The trailer bill requires annual reports to the Legislature — including student demographics, completion rates and “retention rates” to track whether Launch graduates stay in Idaho, or take jobs elsewhere. The reports should provide data for lawmakers who have the job of scrutinizing the program.
House Majority Leader Megan Blanksma, one of Launch’s steadfast Statehouse supporters, recognizes that the Workforce Development Council has a lot of work to do. But the Hammett Republican has some opinions about how she wants the rollout to unfold.
First, Blanksma wants the council to work closely with state superintendent Debbie Critchfield. The superintendent’s State Department of Education was another beneficiary from this session’s emphasis on the workforce; lawmakers gave SDE one-time money to start up new career-technical education programs in rural Idaho high schools. Blanksma wants to be sure there is no duplication between the CTE programs and the Launch-funded training.
But Blanksma also said she doesn’t want Launch to turn into a community college “slush fund.” Some of the money needs to go into short-term CTE and job training programs, to help young adults who want to start a career but don’t want a two-year degree. “The point of the Launch program was to keep all of our options open.”
Rep. Wendy Horman, co-chair of the Joint Finance-Appropriations Committee, voted against the first Launch bill but supported the trailer bill. Her big question can’t be answered immediately: Will Launch recipients find good jobs, and is the state ready to measure success? In the short term, she wonders how industry steps up to match an $80 million state investment in workforce training. “Taxpayers are making a significant contribution,” said Horman, R-Idaho Falls. “What is industry’s contribution going to be?”
The Legislature provided Secrist $5 million of state money to develop Launch — and like the previous Launch proposals, this budget also ran into considerable resistance in the House and Senate. But the money came through, and it will allow Secrist to hire staff, purchase an online platform for Launch applications and prepare program materials for high schools.
But while that task begins, the council itself will do its work, perhaps under some increased scrutiny. The group will meet June 7 to define what constitutes an in-demand career, and, in turn, what kind of training qualifies for Launch money.
The 37-member council — representing industry, state agencies and elected officials — normally uses labor statistics and regional reports to compile a list of in-demand careers. It has been a public process, hashed out in an open meeting, but not necessarily a newsworthy one. But Launch may have changed all that. During the prolonged and divided legislative debate over Little’s proposal, critics said a state-generated list of in-demand careers smacked of central planning, of picking private sector winners and losers.
From here on out, it’s safe to assume that all aspects of Launch — from the definition of an in-demand career to the $5 million rollout — will be under a Statehouse microscope.

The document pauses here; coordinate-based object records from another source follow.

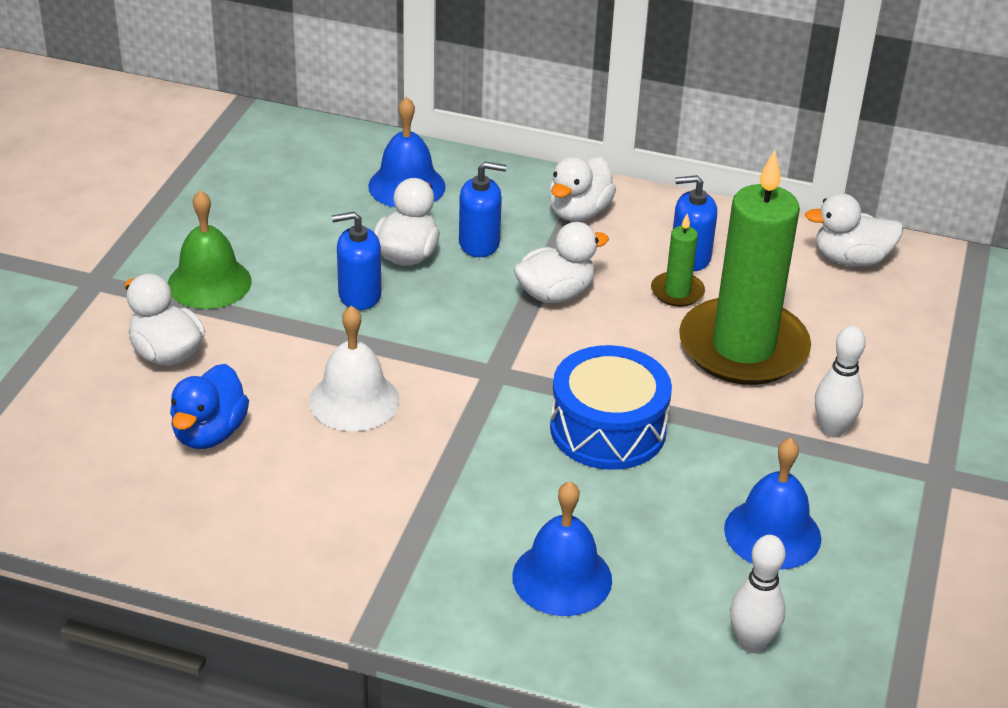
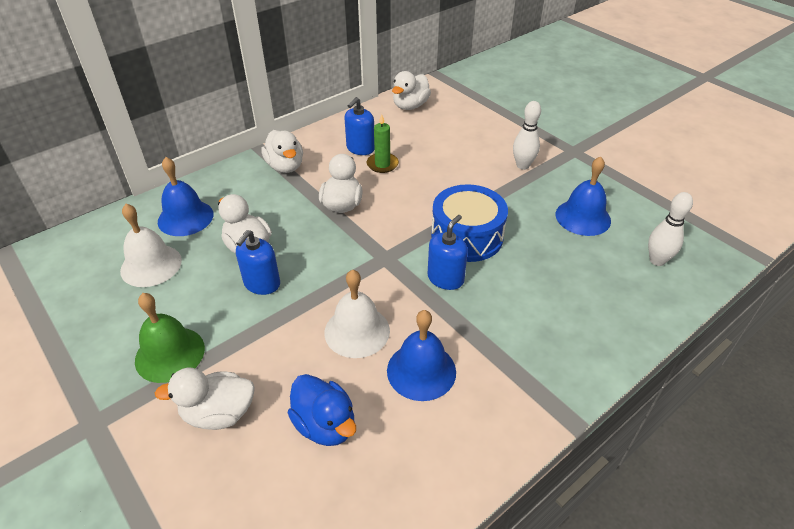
camera: 55 degrees left, 5 degrees up
(312, 203) = (151, 265): none -> white bell
(479, 243) = (270, 213): blue soap dispenser -> blue soap dispenser (445, 278)
(562, 578) = (573, 308): blue bell -> blue bell (421, 371)
(743, 347) = (443, 164): green candle -> none

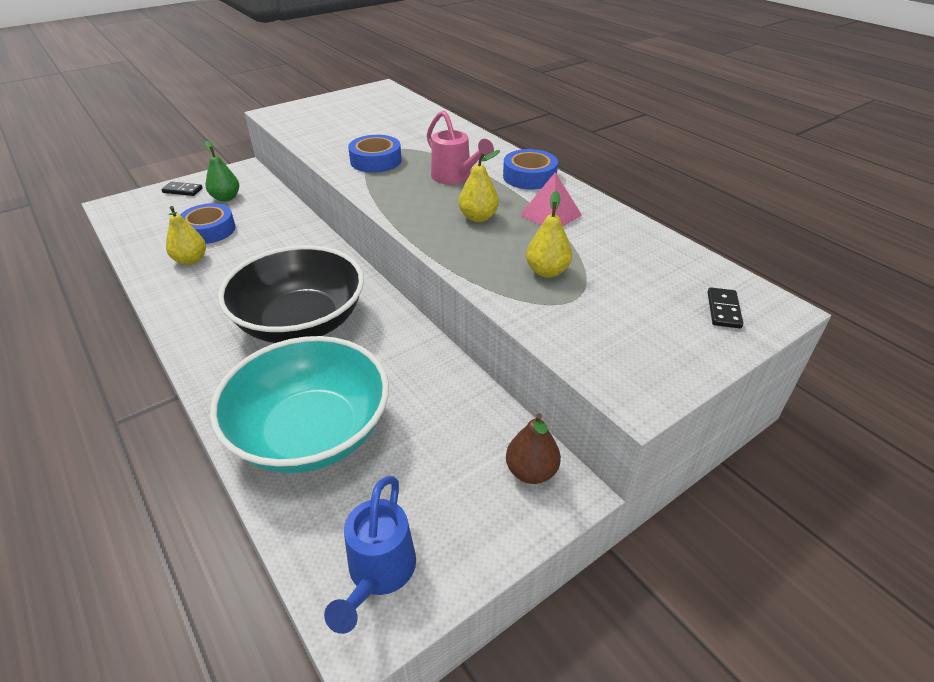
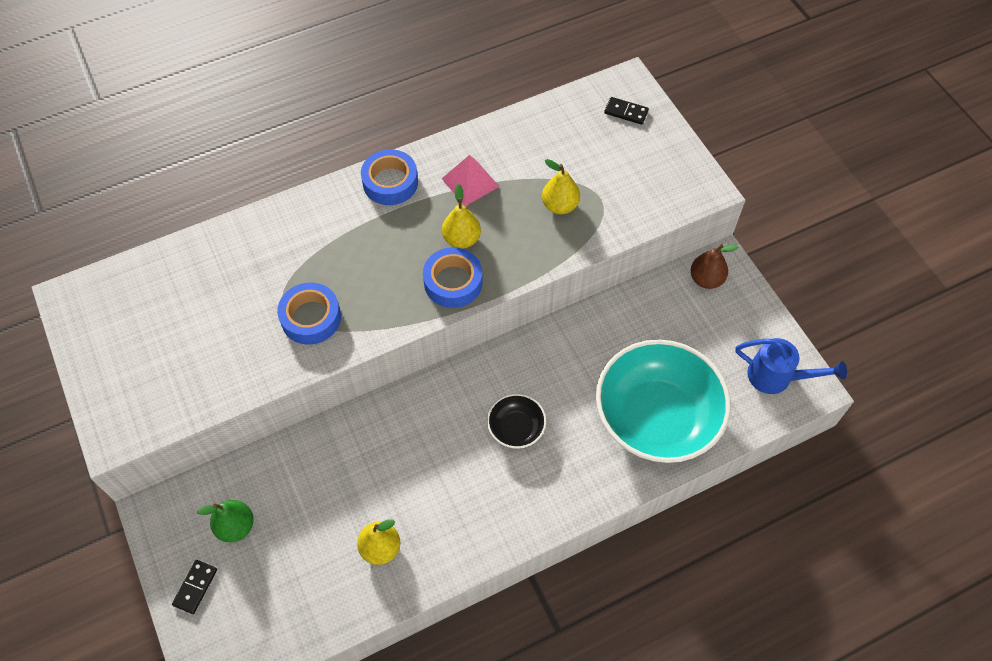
camera: 80 degrees left, 20 degrees up
(209, 230) = (316, 537): blue tape -> blue tape (453, 282)
(301, 322) = (516, 428): black bowl -> black bowl, size x0.45
(455, 177) = (375, 246): pink watering can -> none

Blanksma says she likes Secrist’s enthusiasm for the program, and her ability to walk the line between what Little’s office wants and what legislators can live with. “I think she’s going to be a good asset,” Blanksma said, “because she’s interested in making it functional.”
Secrist knows that some lawmakers will never buy into Launch, and her job involves listening to the skeptics — legislators who have been lukewarm to the idea. She says she has no problem with Launch’s rocky path through the legislative process; she says she didn’t take the pushback personally, and said it improved the product.
“I certainly did think that it would move through a little quicker than it did, but that’s OK,” she said. “We got a good piece of legislation at the end.”
And with the end of that debate comes the start of a daunting rollout.